Maud helped Yeats found the National Literary Society of London in 1891,
the same year she refused his first marriage proposal; undaunted, Yeats
proposed again and even proposed to Maud's daughter by Millevoye – also
unsuccessfully. Returning to Paris, and to Millevoye, Maud published a
nationalist newsletter called ‘L'Irelande Libre (Free Ireland).’ She
worked tirelessly raising funds for the movement, traveling to the US,
Scotland, and England. By now the name of Maud Gonne was well known
among Irish nationalists and she was called Ireland’s Joan of Arc.
Returning to Ireland, she co-founded the Transvaal Committee, which
supported the Afrikaners in the Boer War, and on Easter Sunday 1900 she
co-founded Inghinidhe na hÉireann (Daughters of Erin), a revolutionary
women's society for whose monthly journal she wrote many political and
feminist articles. Somehow, while doing all this, she found time to star
on stage in Yeats play, ‘Cathleen ní Houlihan,’ which Yeats had written
specifically for her.
In 1900, in Paris, Irish politician Arthur Griffith introduced Maud to
Major John MacBride, who had been second in command of the Irish Brigade
that fought on the Afrikaner side in the Boer War. In 1903 Maud married
MacBride. Although the marriage produced a son, Seán, it was short-lived
and the couple separated. Maud continued to write political articles and
in 1910 she joined Constance Markievicz, James Connolly and Jim Larkin
in a campaign to feed the poor children of Dublin. When it was arranged
that King Edward visit Dublin, Maude helped form a Citizen’s Watch
Committee and spoke before a rally of the Irish Parliamentary Party
damning their support of the visit. After her speech, an hour-long fight
broke out which led to the ruin of the Irish Parliamentary Party. Sinn
Fein rose from its ashes.
During World War One, she worked with the Red Cross in France and
returned to Ireland in 1917. She found Ireland in turmoil after the
Easter Rising of 1916 and the execution of the rising leaders, including
her estranged husband, John MacBride.
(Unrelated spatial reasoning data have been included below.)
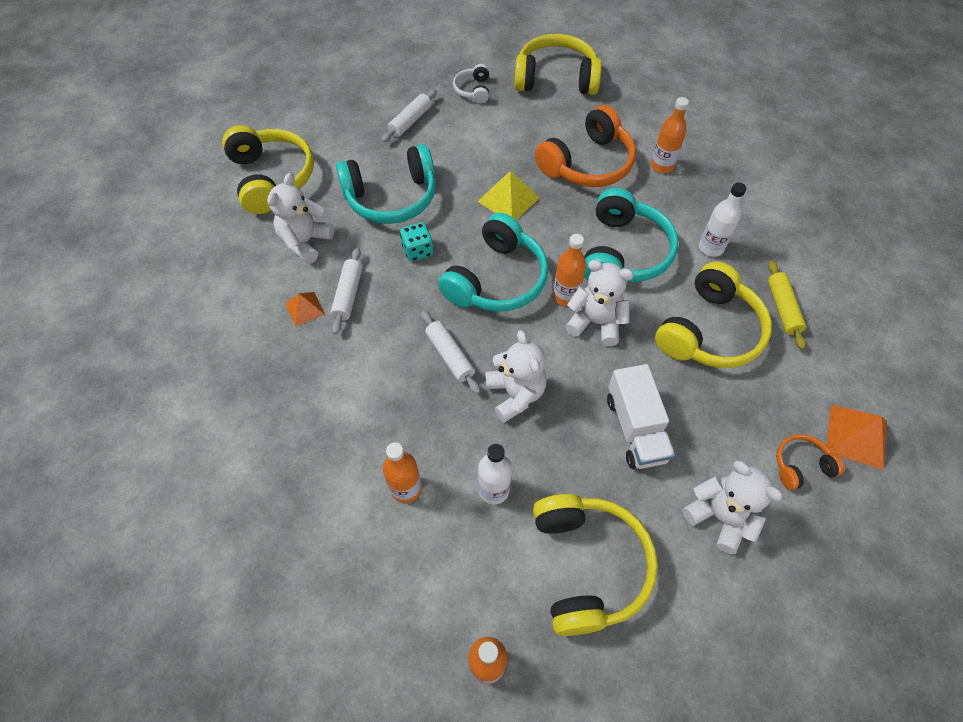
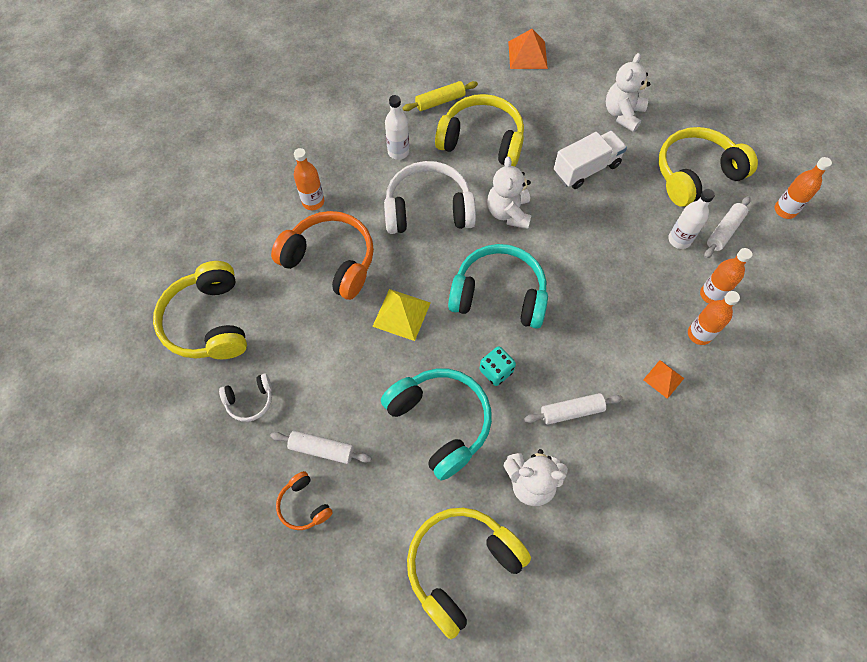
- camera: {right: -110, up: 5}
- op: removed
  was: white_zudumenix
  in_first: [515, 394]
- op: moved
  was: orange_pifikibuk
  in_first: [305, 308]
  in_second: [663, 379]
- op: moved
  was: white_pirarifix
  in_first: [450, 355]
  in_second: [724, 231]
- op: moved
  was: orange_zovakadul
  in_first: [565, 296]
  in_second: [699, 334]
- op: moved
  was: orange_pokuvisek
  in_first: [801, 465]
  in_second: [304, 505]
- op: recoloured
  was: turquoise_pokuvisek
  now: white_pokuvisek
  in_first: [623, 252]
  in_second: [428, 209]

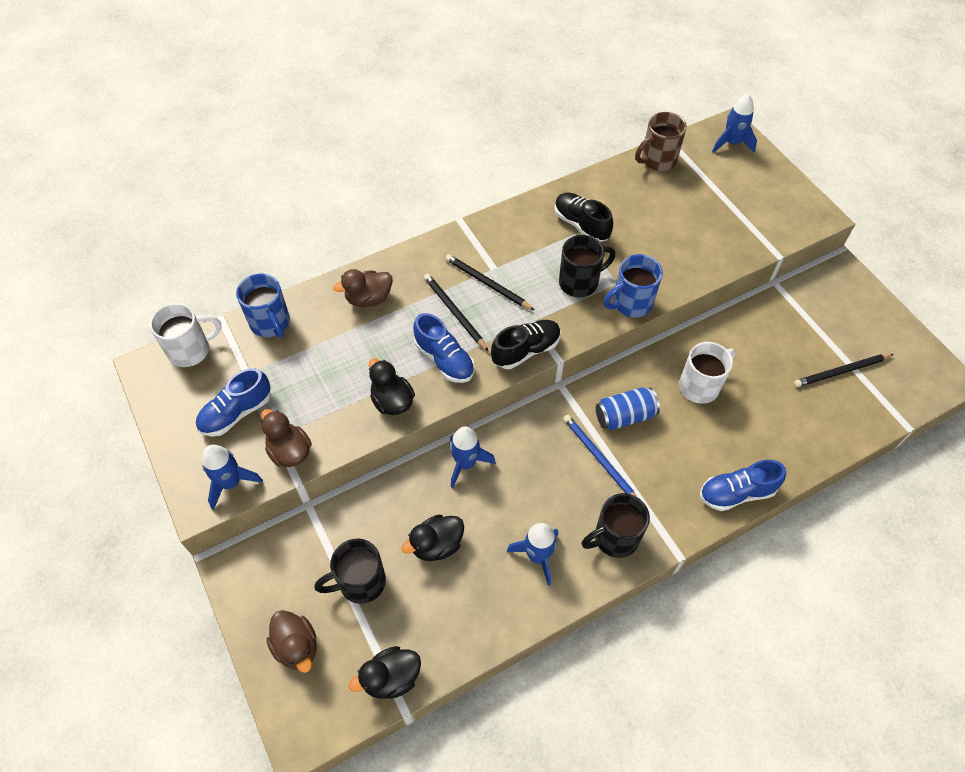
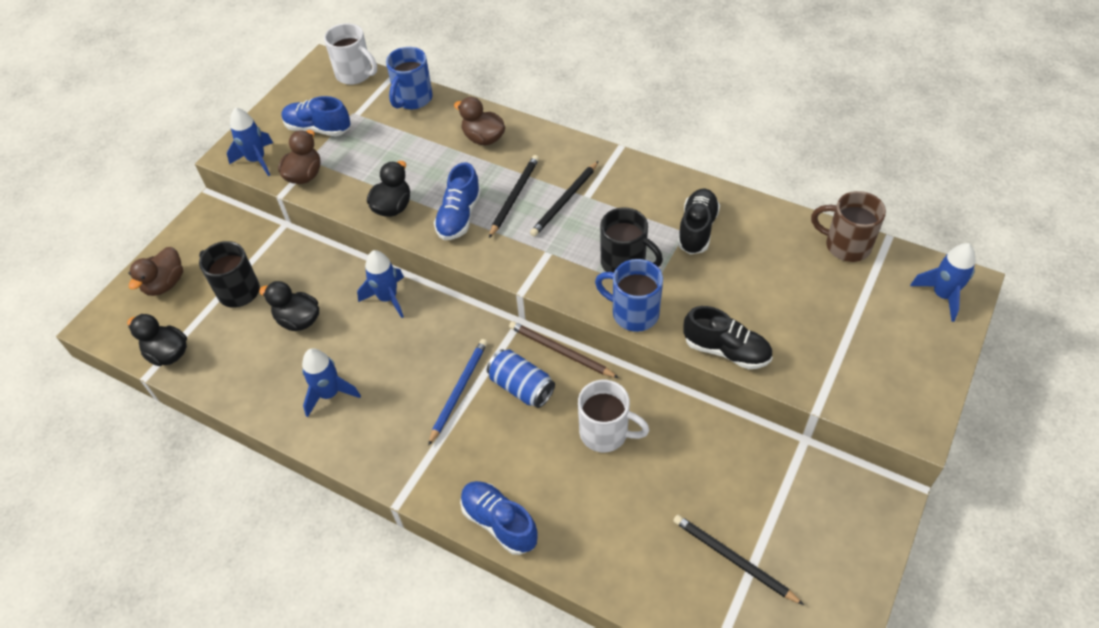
- camera: {right: 60, up: -5}
- op: removed
  was: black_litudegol
  in_first: [614, 538]
- op: added
  now: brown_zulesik
  in_second: [560, 351]
- op: moved
  was: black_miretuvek
  in_first: [526, 350]
  in_second: [726, 350]
- op: turned
  was: black_zulesik
  in_first: [487, 283]
  in_second: [565, 201]
  clockwise: -150

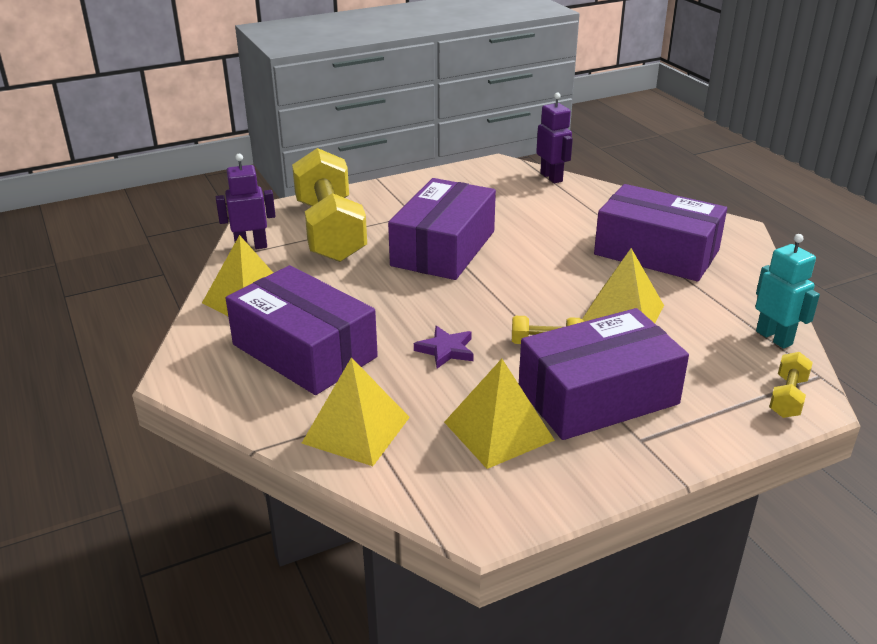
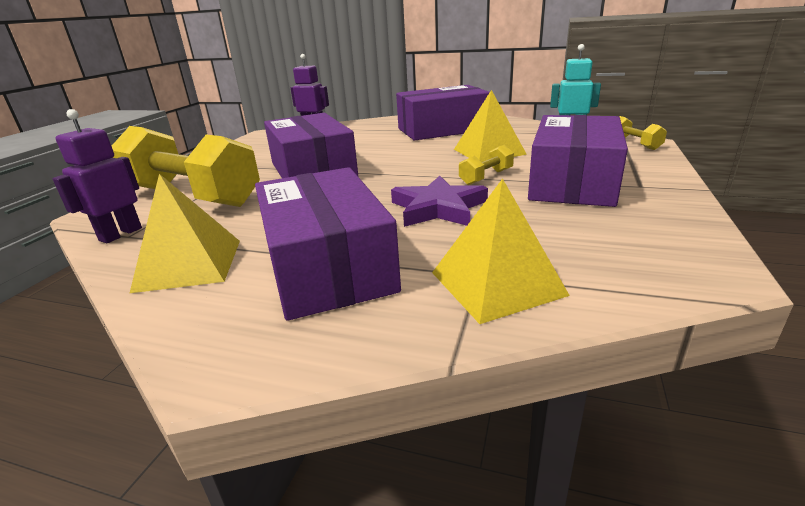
- camera: {right: -45, up: -5}
- op: removed
  was: yellow_pifikibuk
  in_first: [498, 431]
- op: turned
  was: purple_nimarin
  in_first: [304, 351]
  in_second: [327, 265]
  clockwise: 75
- op: resized
  was: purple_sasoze
  in_first: [446, 350]
  in_second: [438, 208]
  ratio: 1.6

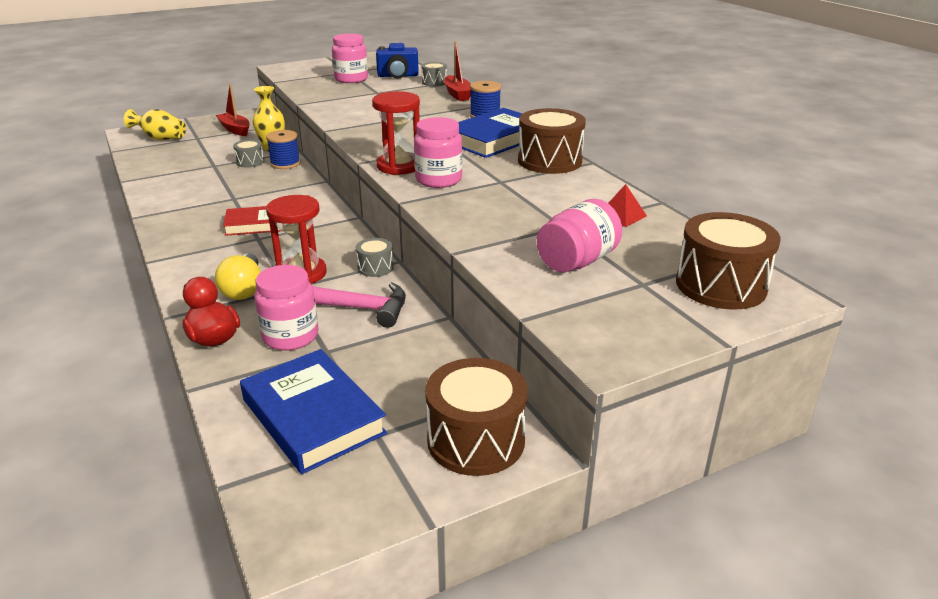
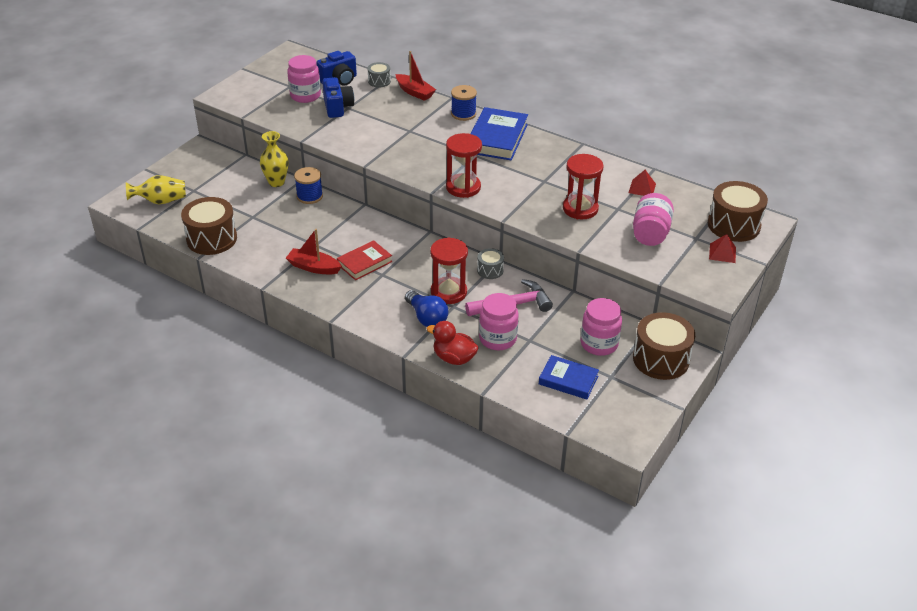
- camera: {right: -30, up: 10}
- op: removed
  was: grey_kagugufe
  in_first: [250, 162]
- op: added
  now: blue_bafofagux
  in_second: [337, 107]
- op: added
  now: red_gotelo
  in_second: [580, 209]
- op: added
  now: red_pifikibuk
  in_second: [722, 253]
- op: moved
  was: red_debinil
  in_first: [235, 129]
  in_second: [314, 267]
- op: moved
  was: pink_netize
  in_first: [438, 180]
  in_second: [599, 344]
- op: moved
  was: brown_kagugufe
  in_first: [549, 161]
  in_second: [212, 239]
- op: recoloured
  was: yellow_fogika
  now: blue_fogika
  in_first: [244, 289]
  in_second: [426, 317]
- op: resized
  was: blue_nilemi
  in_first: [313, 416]
  in_second: [568, 380]
  ratio: 0.63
Within a year she was jailed by
the British for her part in the anti-conscription movement. This was
part of the trumped up "German Plot" that the British used to discredit
anti-conscription activity. Maud was interned at Holloway Jail for six
months along with Hanna Sheehy Skeffington, Kathleen Clarke, Countess
Markievicz and others. After she was released, she worked for the White
Cross for relief of Irish victims during the War of Independence.
When Ireland's Civil War came, Maud supported the anti-treaty side. She
helped to found the Women's Prisoners Defense League to help Republican
prisoners and their families. In 1923, she once again found herself
imprisoned, this time by the Irish Free State government, without
charge. Along with 91 other women, Maud went on hunger strike. The Free
State government released her after 20 days. In 1927, after government
leader Kevin O’Higgins was assassinated and several IRA men were
indiscriminately arrested, she organized a public demonstration which
filled Dublin’s streets and the men were later released. For the rest of
her life Maud would continue to support the Republican cause and work
for the Women's Prisoners Defense League, which mobilized again in
defense of Republican prisoners in 1935.
Maud Gonne MacBride died on April 27, 1953, but her influence on Ireland
and the world continued after her death through her son, Seán MacBride.
As a young man, Seán fought on the Republican side in the Civil War and
later carried on his mother's crusade for the fair treatment of
political prisoners, not just in Ireland, but all over the world. Seán
was one of the founders of Amnesty International and, in 1974, was
awarded the Nobel Peace Prize. Maud Gonne MacBride is buried in the
Republican plot in Glasnevin Cemetery, a fitting final tribute to the
woman who was referred to as Ireland's Joan of Arc.